Direct Ink Writing of Adjustable Electrochemical Energy Storage Device with High Gravimetric Energy Densities

3D printing graphene aerogel with periodic microlattices has great prospects for various practical applications due to their low density, large surface area, high porosity, excellent electrical conductivity, good elasticity, and designed lattice structures. However, the low specific capacitance limits their development in energy storage fields due to the stacking of graphene. Therefore, constructing a graphene-based 2D materials hybridization aerogel that consists of the pseduocapacitive substance and graphene material is necessary for enhancing electrochemical performance. Herein, 3D printing periodic graphene-based composite hybrid aerogel microlattices (HAMs) are reported via 3D printing direct ink writing technology. The rich porous structure, high electrical conductivity, and highly interconnected networks of the HAMs aid electron and ion transport, further enabling excellent capacitive performance for supercapacitors.
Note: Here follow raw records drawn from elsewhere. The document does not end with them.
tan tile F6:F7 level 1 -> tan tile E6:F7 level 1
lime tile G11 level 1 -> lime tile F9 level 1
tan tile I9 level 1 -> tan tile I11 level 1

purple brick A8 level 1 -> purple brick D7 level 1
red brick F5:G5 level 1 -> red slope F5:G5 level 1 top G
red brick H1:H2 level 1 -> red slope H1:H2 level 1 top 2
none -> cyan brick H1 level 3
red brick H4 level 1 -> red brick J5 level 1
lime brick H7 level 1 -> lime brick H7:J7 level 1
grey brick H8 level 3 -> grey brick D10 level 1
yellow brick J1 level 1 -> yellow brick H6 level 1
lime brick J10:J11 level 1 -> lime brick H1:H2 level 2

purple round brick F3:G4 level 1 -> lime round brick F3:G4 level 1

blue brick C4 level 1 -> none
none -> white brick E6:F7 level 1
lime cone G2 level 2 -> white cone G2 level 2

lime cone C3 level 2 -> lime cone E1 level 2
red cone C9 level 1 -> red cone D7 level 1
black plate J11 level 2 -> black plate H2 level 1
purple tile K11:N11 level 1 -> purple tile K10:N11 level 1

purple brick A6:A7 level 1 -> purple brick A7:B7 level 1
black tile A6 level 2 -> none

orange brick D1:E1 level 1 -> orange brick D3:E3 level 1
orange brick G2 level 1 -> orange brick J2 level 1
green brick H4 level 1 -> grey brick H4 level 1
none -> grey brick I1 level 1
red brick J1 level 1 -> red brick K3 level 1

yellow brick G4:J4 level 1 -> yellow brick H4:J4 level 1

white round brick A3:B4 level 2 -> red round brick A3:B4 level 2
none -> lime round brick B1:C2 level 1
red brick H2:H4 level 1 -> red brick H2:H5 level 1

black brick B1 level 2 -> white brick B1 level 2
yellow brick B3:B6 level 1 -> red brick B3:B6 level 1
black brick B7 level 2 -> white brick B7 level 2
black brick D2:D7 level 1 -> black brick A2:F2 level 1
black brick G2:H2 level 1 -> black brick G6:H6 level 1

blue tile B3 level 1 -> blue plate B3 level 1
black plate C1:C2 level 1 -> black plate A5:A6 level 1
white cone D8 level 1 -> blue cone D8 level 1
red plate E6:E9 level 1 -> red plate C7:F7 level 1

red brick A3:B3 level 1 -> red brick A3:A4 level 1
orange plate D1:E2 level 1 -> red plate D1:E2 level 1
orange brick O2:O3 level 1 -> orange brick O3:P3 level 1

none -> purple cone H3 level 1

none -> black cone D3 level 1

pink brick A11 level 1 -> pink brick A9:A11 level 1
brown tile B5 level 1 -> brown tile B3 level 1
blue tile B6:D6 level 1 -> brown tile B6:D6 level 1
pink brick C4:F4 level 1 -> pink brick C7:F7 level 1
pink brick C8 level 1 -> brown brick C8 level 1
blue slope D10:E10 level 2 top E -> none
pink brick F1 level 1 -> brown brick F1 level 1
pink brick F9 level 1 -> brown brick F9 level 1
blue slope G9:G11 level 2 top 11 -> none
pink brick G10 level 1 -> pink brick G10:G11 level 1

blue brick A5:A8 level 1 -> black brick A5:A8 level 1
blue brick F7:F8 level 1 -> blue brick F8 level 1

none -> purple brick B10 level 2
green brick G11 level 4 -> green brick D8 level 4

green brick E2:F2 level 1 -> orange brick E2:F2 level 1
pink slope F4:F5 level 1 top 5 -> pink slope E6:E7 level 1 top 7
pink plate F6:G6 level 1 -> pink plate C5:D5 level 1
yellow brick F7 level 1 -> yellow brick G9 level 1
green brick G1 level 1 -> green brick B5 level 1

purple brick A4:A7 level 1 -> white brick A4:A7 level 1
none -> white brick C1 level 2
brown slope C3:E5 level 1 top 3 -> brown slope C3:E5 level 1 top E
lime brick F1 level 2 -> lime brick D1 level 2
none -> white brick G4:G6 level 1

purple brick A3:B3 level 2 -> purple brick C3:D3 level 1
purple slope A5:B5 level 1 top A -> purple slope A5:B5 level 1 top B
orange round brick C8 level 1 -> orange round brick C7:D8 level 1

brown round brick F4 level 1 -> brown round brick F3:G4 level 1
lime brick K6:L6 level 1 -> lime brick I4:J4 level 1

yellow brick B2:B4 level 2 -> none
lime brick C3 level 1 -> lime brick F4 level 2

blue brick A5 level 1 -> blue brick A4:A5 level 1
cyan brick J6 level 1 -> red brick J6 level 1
An asymmetric supercapacitor device is assembled by two different 4-mm-thick electrodes, which can yield high gravimetric specific capacitance (C-g) of 149.71 F g(-1) at a current density of 0.5 A g(-1) and gravimetric energy density (E-g) of 52.64 Wh kg(-1), and retains a capacitance retention of 95.5% after 10 000 cycles. This work provides a general strategy for designing the graphene-based mixed-dimensional hybrid architectures, which can be utilized in energy storage fields.